Spectroscopy and truncations from holography and exceptional dualities

Junio 17, 2022
De 11:00am hasta 11:45am

Blue Room and online

Specialist level
Speaker: 
Gabriel Larios
Location&Place: 

Blue Room and online

Abstract: 

This thesis explores the relation between theories in different dimensions, focusing on the physics of string theory compactifications down to $D=4$. We consider the limit in which the higher-dimensional theories are described by $D=11$ or type II supergravity, and the studied solutions contain an AdS$_4$ factor and are thus relevant for holography.

The two main objects of study are Kaluza-Klein (KK) spectroscopy and consistent truncations.

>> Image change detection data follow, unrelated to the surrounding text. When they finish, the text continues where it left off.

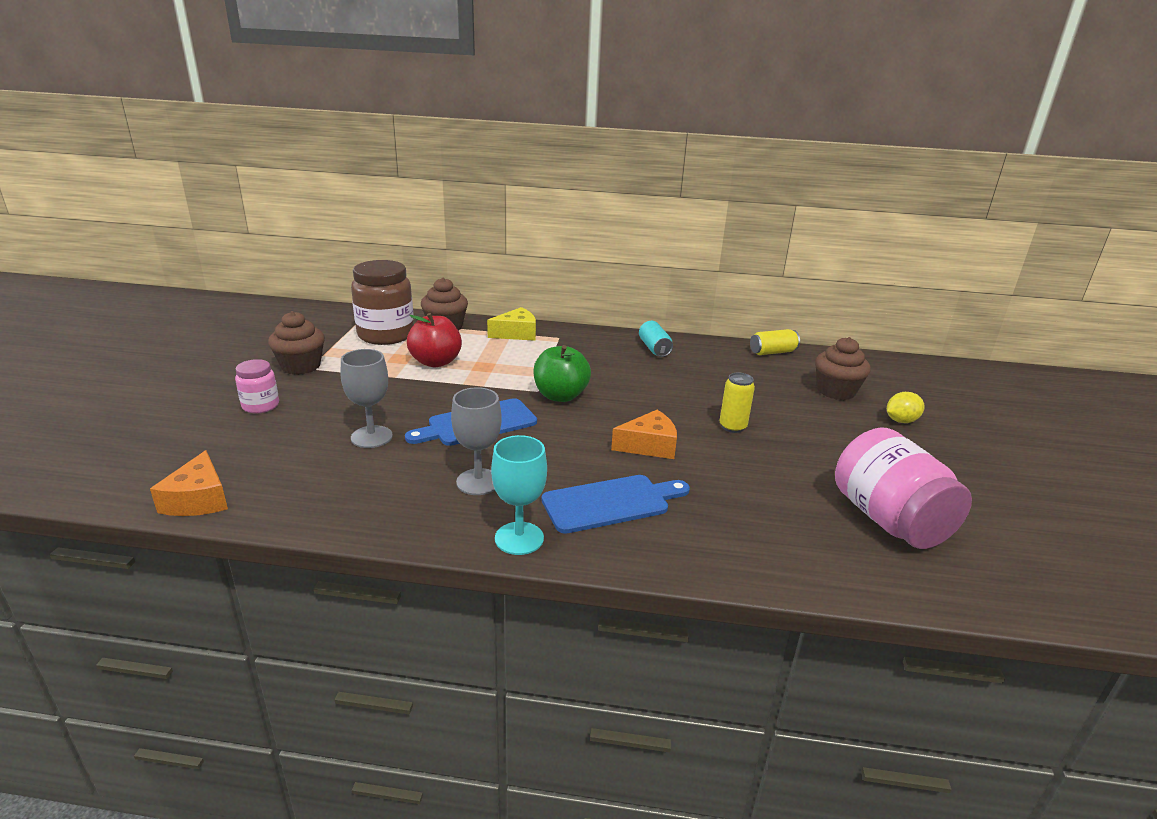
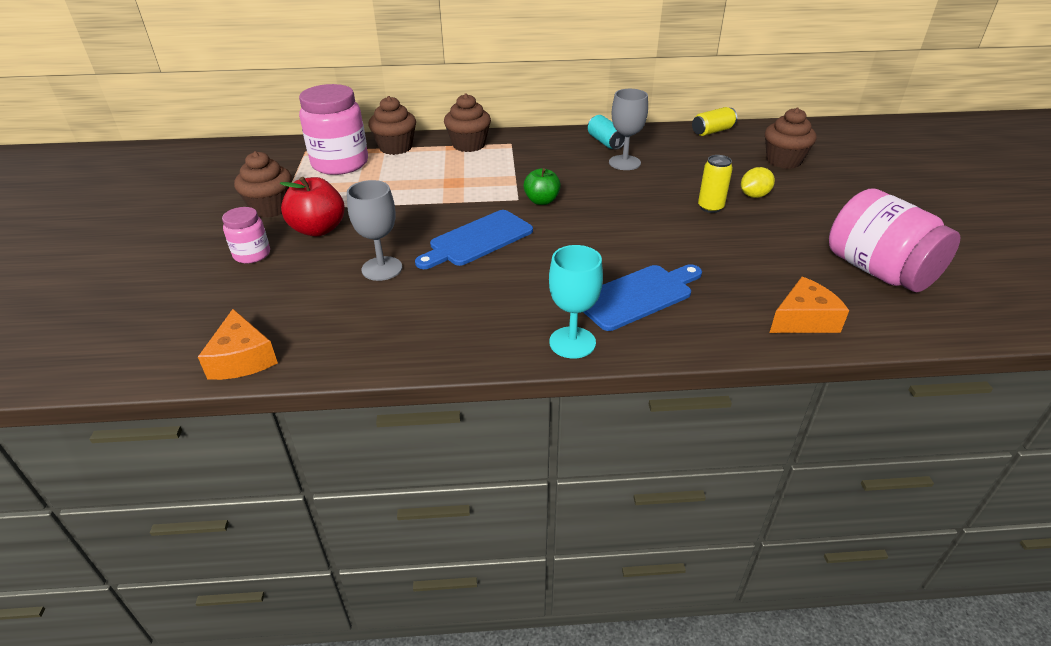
camera: 10 degrees left, 10 degrees up
(386, 335) = (340, 164): brown jar -> pink jar
(436, 362) = (405, 184): red apple -> red apple (318, 229)
(478, 482) = (507, 296): grey goblet -> grey goblet (624, 163)
(516, 334) = (469, 145): yellow cheese -> brown cupcake
(560, 396) = (541, 201): green apple -> green apple, size x0.66
(649, 446) = (645, 236): orange cheese -> orange cheese (803, 320)
(901, 421) = (849, 180): yellow lemon -> yellow lemon (754, 195)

The first consists in the study of the features of the infinite towers of modes resulting from the compactification, whose properties are controlled by the choice of fluxes and geometry on the internal space. The latter are situations in which we can reduce these towers to a finite subset of modes whose dynamics is given by a lower-dimensional supergravity which can be consistently embedded into the higher-dimensional counterpart.

After discussing the compactifications on tori as an introductory example to present the relevant concepts, we will analyse each topic in separate parts. In the first part, we explain how progress has been made in obtaining consistent truncations based on supersymmetry and $G$-structures, and on the duality groups governing the lower-dimensional supergravities thanks to the tensor and duality hierarchies and Exceptional Field Theory (ExFT). The second part addresses KK spectroscopy and its importance to holography. Until very recently, on non-homogeneous solutions only tools to study the spin-2 sector were available. These tools are combined with group theory to examine the configuration dual to the IR SCFT of a relevant deformation of the theory in the worldvolume of a stack of M2 branes. Subsequently, we show how these methods can be extended to lower-spin fields within the ExFT framework, and use them to analyse different classes of solutions in $D=10$ and $D=11$ of holographic interest.